Overland, J. E., J. Alheit, A. Bakun, J. W. Hurrell, D. L. Mackus and A. J. Miller, 2010:
Climate controls on marine ecosystems and fish populations.
Journal of Marine Systems, 79, 305-315.
This paper discusses large-scale climate variability for several marine ecosystems and
suggests types of ecosystem responses to climate change. Our analysis of observations
and model results for the Pacific and Atlantic Oceans concludes that most climate
variability is accounted for by the combination of intermittent 1-2 year duration events,
e.g. the cumulative effect of monthly weather anomalies or the more organized El
Nino/La Nina, plus broad-band "red noise" intrinsic variability operating at decadal and
longer timescales. While ocean processes such as heat storage and lags due to ocean
circulation provide some multi-year memory to the climate system, basic understanding
of the mechanisms resulting in observed large decadal variability is lacking and forces
the adoption of a "stochastic or red noise" conceptual model of low frequency variability
at the present time. Thus we conclude that decadal events with rapid shifts and major
departures from climatic means will occur, but their timing cannot be forecast.
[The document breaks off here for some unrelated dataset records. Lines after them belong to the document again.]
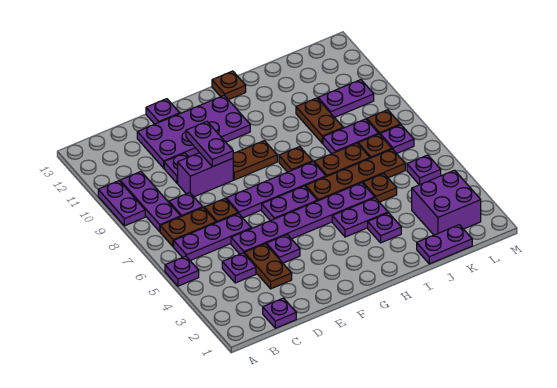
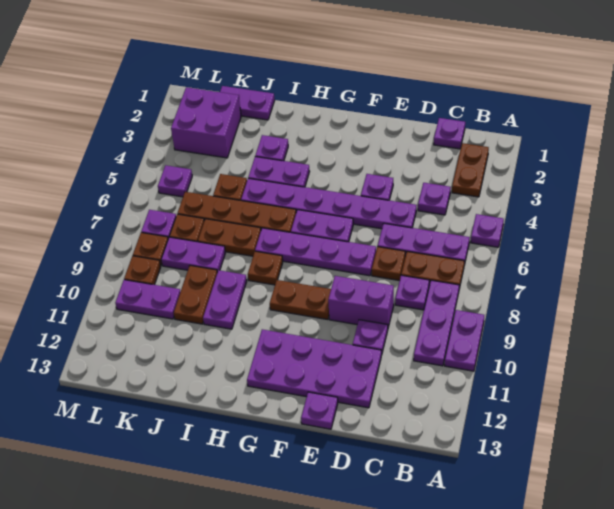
brown plate D3:D4 level 1 -> brown plate B2:B3 level 1
purple plate E9:E10 level 2 -> purple plate I9:I10 level 1
brown plate H13 level 1 -> brown plate L9 level 1

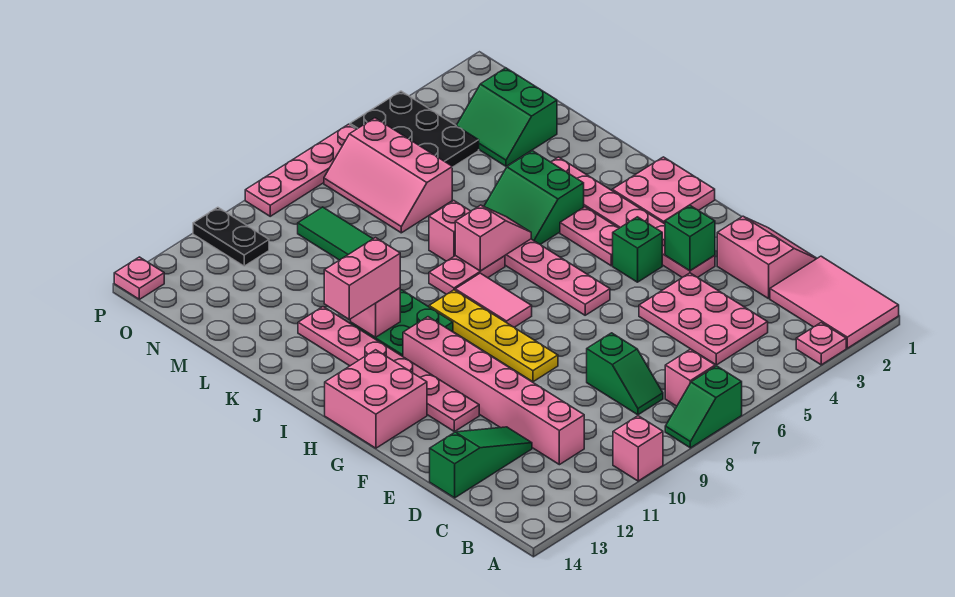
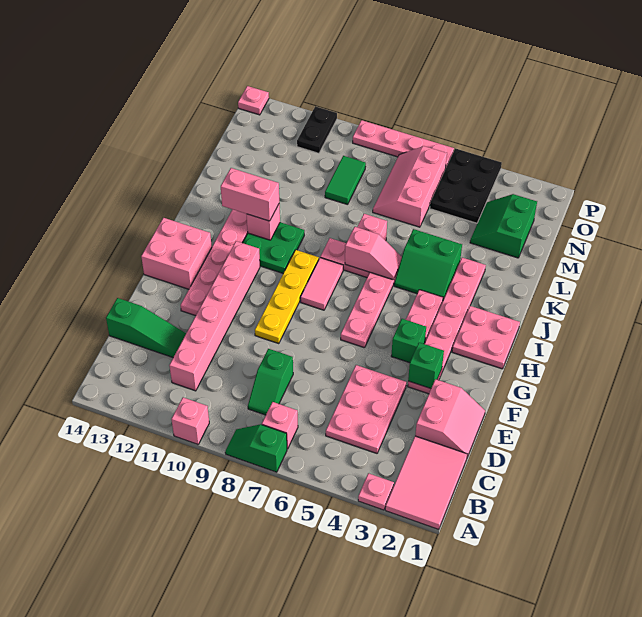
green slope J4:K5 level 1 top 4 -> green slope J4:K5 level 1 top K

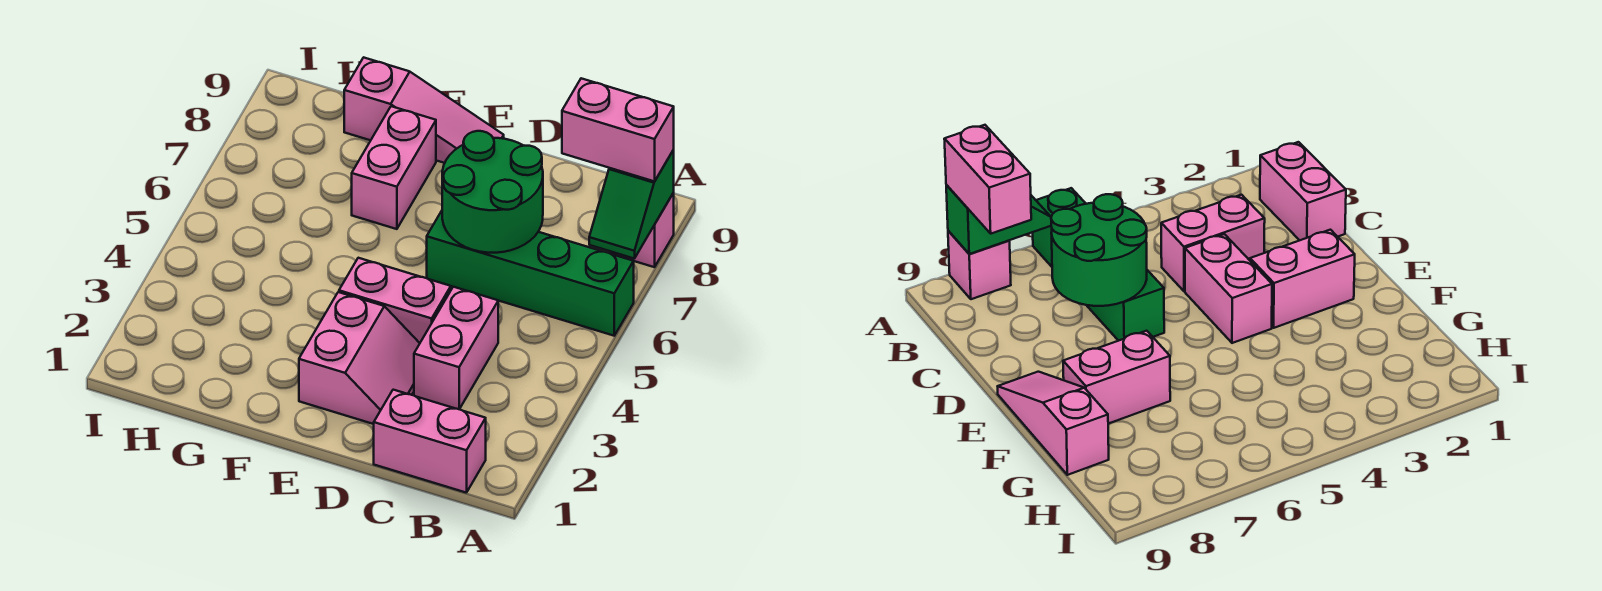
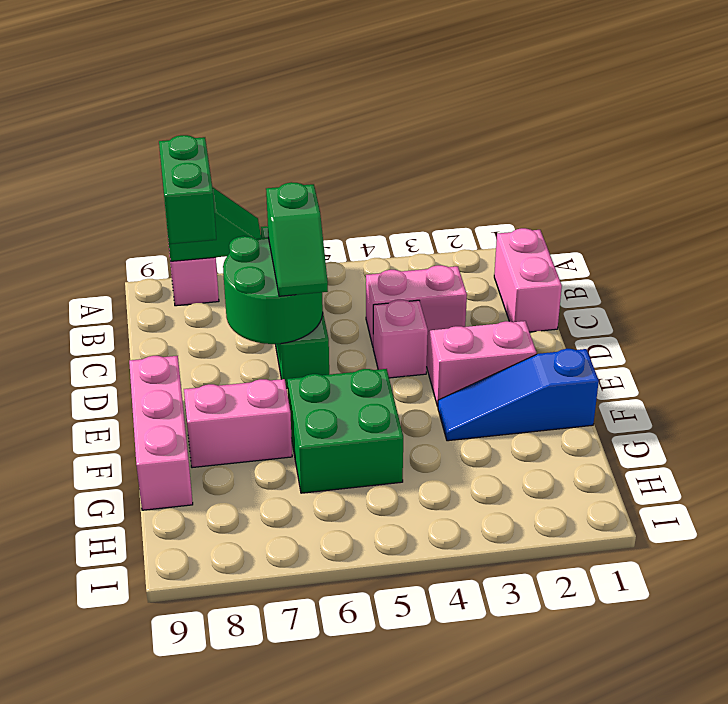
pink brick A8:B8 level 3 -> green brick A8:B8 level 3
none -> green slope C6:D6 level 3 top C
pink brick D4:E4 level 1 -> pink brick D4 level 1
pink slope E9:G9 level 1 top G -> pink brick E9:G9 level 1
none -> blue slope F1:F3 level 1 top 1
none -> green brick F5:G6 level 1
The responses to climate by biological systems are diverse in character because
intervening processes introduce a variety of amplifications, time lags, feedbacks, and
non-linearities. Decadal ecosystem variability can involve a variety of climate to
ecosystem transfer functions. These can be expected to convert red noise of the physical
system to redder (lower frequency) noise of the biological response, but can also convert
climatic red noise to more abrupt and discontinuous biological shifts, transient climatic
disturbance to prolonged ecosystem recovery, and perhaps transient disturbance to
sustained ecosystem regimes. All of these ecosystem response characteristics are likely to
be active for at least some locations and time periods, leading to a mix of slow
fluctuations, prolonged trends, and step-like changes in ecosystems and fish populations
in response to climate change.
Climate variables such as temperatures and winds can have strong teleconnections (large
spatial covariability) within individual ocean basins, but between-basin teleconnections,
and potential climate-driven biological synchrony over several decades, are usually much
weaker and a highly intermittent function of the conditions prevailing at the time within
the adjoining basins.
As noted in the recent IPCC 4th Assessment Report, a warming trend of ocean surface
layers and loss of regional sea ice is likely before 2030, due to addition of greenhouse
gases. Combined with large continuing natural climate variability, this will stress
ecosystems in ways that they have not encountered for at least 100s of years.